On April 20, one day after the procedurally dubious arrests of two Duke students, President Richard Brodhead participated in the institution’s first public event discussing the ramifications of the lacrosse scandal. This “Conversation on Campus Culture" was designed, according to the Duke Chronicle, to “discuss issues of sexism, racism and student social life.” In addition to Brodhead, the nine-member panel included several students, the dean of students, the university chaplain, and one faculty member: Mark Anthony Neal. A professor of African and African-American Studies, Neal was one of the 88 Duke faculty members who had signed a public statement saying “thank you” to campus protesters who had shouted to lacrosse players, “Time to confess”; banged pots and pans outside the residences of team members and Duke provost Peter Lange; and distributed a “wanted” poster containing photos of more than 40 team members.
Two weeks earlier, Brodhead had issued a public statement seeming to acknowledge that a rape had occurred; at the campus culture initiative, he announced, "This is a moment to look at things and ask if those things are what we want for ourselves." (Due process and the presumption of innocence do not appear to be among the “things” the president mentioned.) Chaplain Sam Wells amplified on themes from his April 2 sermon, reproduced in full in the April 9 Herald-Sun, in which he denounced "the subculture of reckless 'entitlement', sexual acquisitiveness and aggressive arrogance” and spoke of exposing “the reality that sexual practices are an area where some male students are accustomed to manipulating, exploiting and terrorizing women all the time—and that this has been accepted by many as a given." In an e-mail to me, the chaplain denied that these statements referred to members of the lacrosse team, and said that he was simply issuing a general critique of sexual misconduct.
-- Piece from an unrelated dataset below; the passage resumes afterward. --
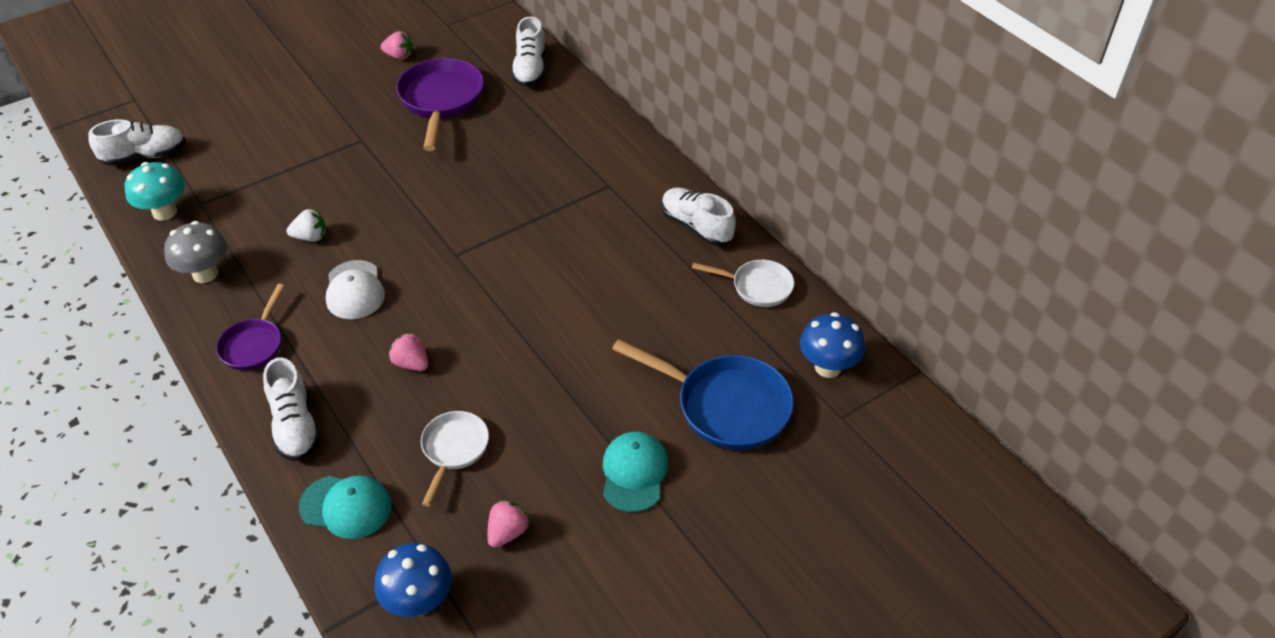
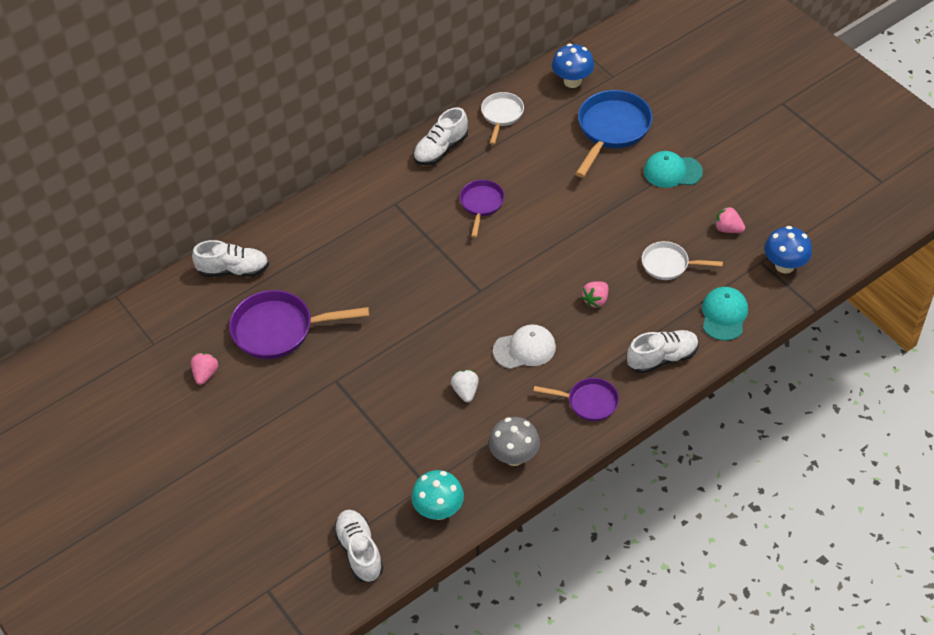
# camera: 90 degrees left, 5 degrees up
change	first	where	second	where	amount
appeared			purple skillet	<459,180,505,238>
But it seems hard to believe that many people on campus or Herald-Sun readers would have appreciated such nuance.
As the dean of students, meanwhile, expressed fear that Duke students had created a "culture of crassness,” Neal pressed for curricular changes “that will allow our students to engage one another in a progressive manner.” By this point, he already had emerged as a point person in heightening campus protests. The professor sought to help “various communities mobilize[] to lay claim to [the allegation’s] significance”—groups such as “activists rightfully protesting yet another incident of alleged sexual violence related to a college campus” and “members of various black communities who wanted to highlight the racist implications of the alleged assault.” Though absolutely no evidence exists that the team captain who organized the party requested black dancers (and, indeed, the second dancer specifically denied such a request was made), Neal opined, “Regardless of what happened inside of 610 N. Buchanan Blvd, the young men were hoping to consume something that they felt that a black woman uniquely possessed. If these young men did in fact rape, sodomize, rob, and beat this young women [sic], it wasn’t simply because she was a women [sic], but because she was a black woman.”
This past spring, Neal also spoke with Duke’s alumni magazine, which just published the interview. Attempting, in part, to defend the accuser’s chosen profession, Neal reasoned:
When we think about women who work in strip clubs, the key component there is that word "work." In some ways this is legitimate labor, and we need to be clear about that. And women make these decisions based on what kind of legitimate labor is in their best interest. While it's important that black women's sexuality not be exploited, at the same time, I don't want to get into the business of policing black women's sexuality, which is just as dangerous.
I have an alter ego—my intellectual alter ego. My intellectual alter ego is thugniggaintellectual—one word . . . I wanted to embody this figure that comes into intellectual spaces like a thug, who literally is fearful and menacing. I wanted to use this idea of this intellectual persona to do some real kind of "gangster" scholarship, if you will. All right, just hard, hard-core intellectual thuggery.